Students in Egyptian public schools will be learning Torah verses and about Jewish culture, thanks to a recent decision by the country’s Ministry of Education.
The ministry approved a new school subject known as “common values” which is designed to show the similarities between the three major Abrahamic religions of Islam, Christianity and Judaism.
“President Abdel Fattah al-Sisi is keen to teach the youth the values of respect for others, tolerance and rejection of fanaticism and extremism,” said Kamel Amer, a government official, according to Al-Monitor.
Accompanying the new subject is the decision to remove explicitly Islamic content from nonreligious courses such as Arabic, geography and history.
“Teaching religious texts through subjects not related to religion leads teachers to interpret such texts in extremist and subversive ways,” said Egyptian parliamentarian Farid el-Bayadi who authored the proposal.

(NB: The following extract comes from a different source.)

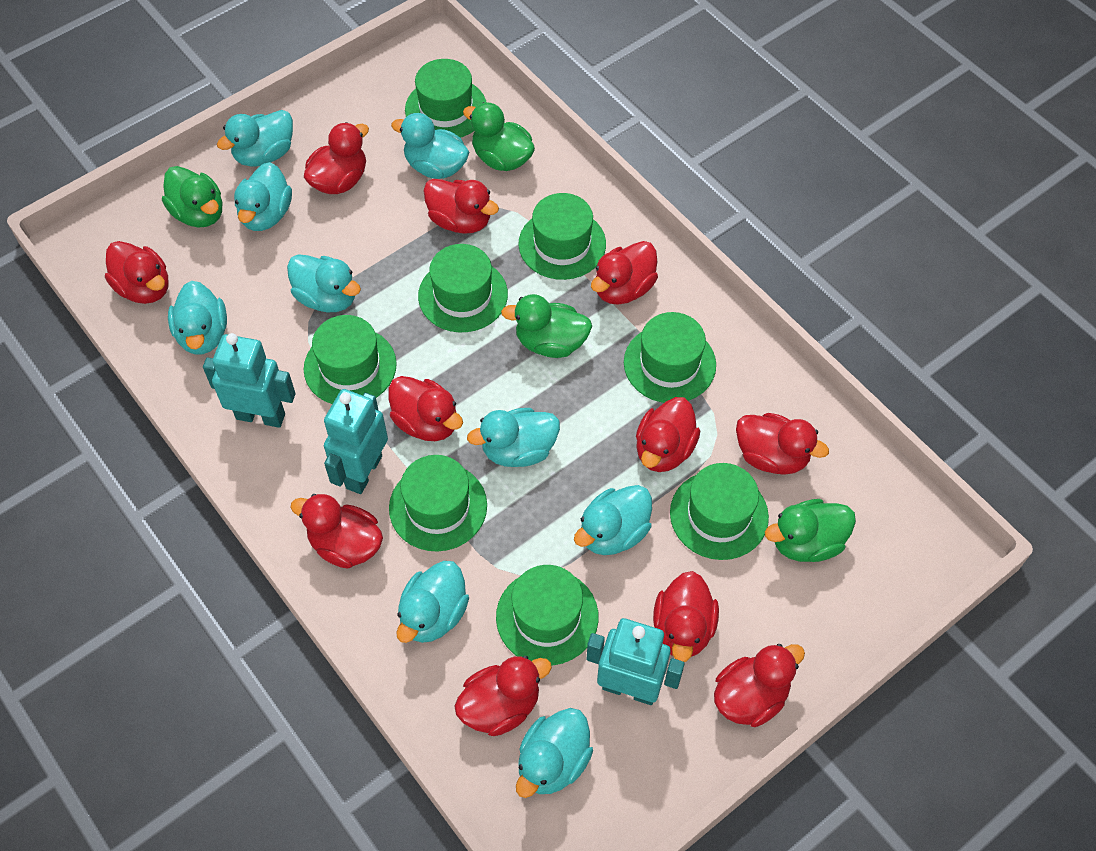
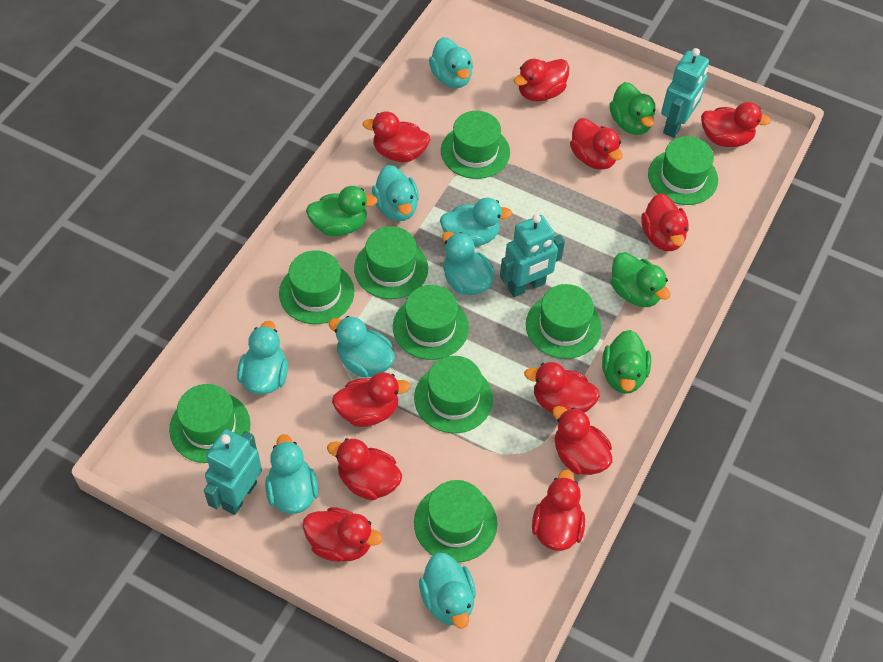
green hat: 8 -> 9
turquoise duck: 9 -> 8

While the subject is new for Egyptian primary and secondary school students, Jewish culture is not entirely foreign to Egyptian university students, as more than a dozen of the country’s universities offer degrees in Hebrew or Jewish studies, according to Haaretz.
The Egyptian Curriculum follows a similar decision approved by Morocco’s King Mohammed VI in November, to teach Moroccan-Jewish history in the North African Kingdom’s Arabic language school system.
A joint statement from the American Sephardi Federation and the Conference of Presidents of Major American Jewish Organizations hailed that decision as an effort to “perpetuate the Judeo-Moroccan legacy as an integral part of the Moroccan identity.”
As in Egypt, the move was seen as a measure against extremism. “Ensuring Moroccan students learn about the totality of their proud history of tolerance, including Morocco’s Philo-Semitism, is an inoculation against extremism,” said the statement.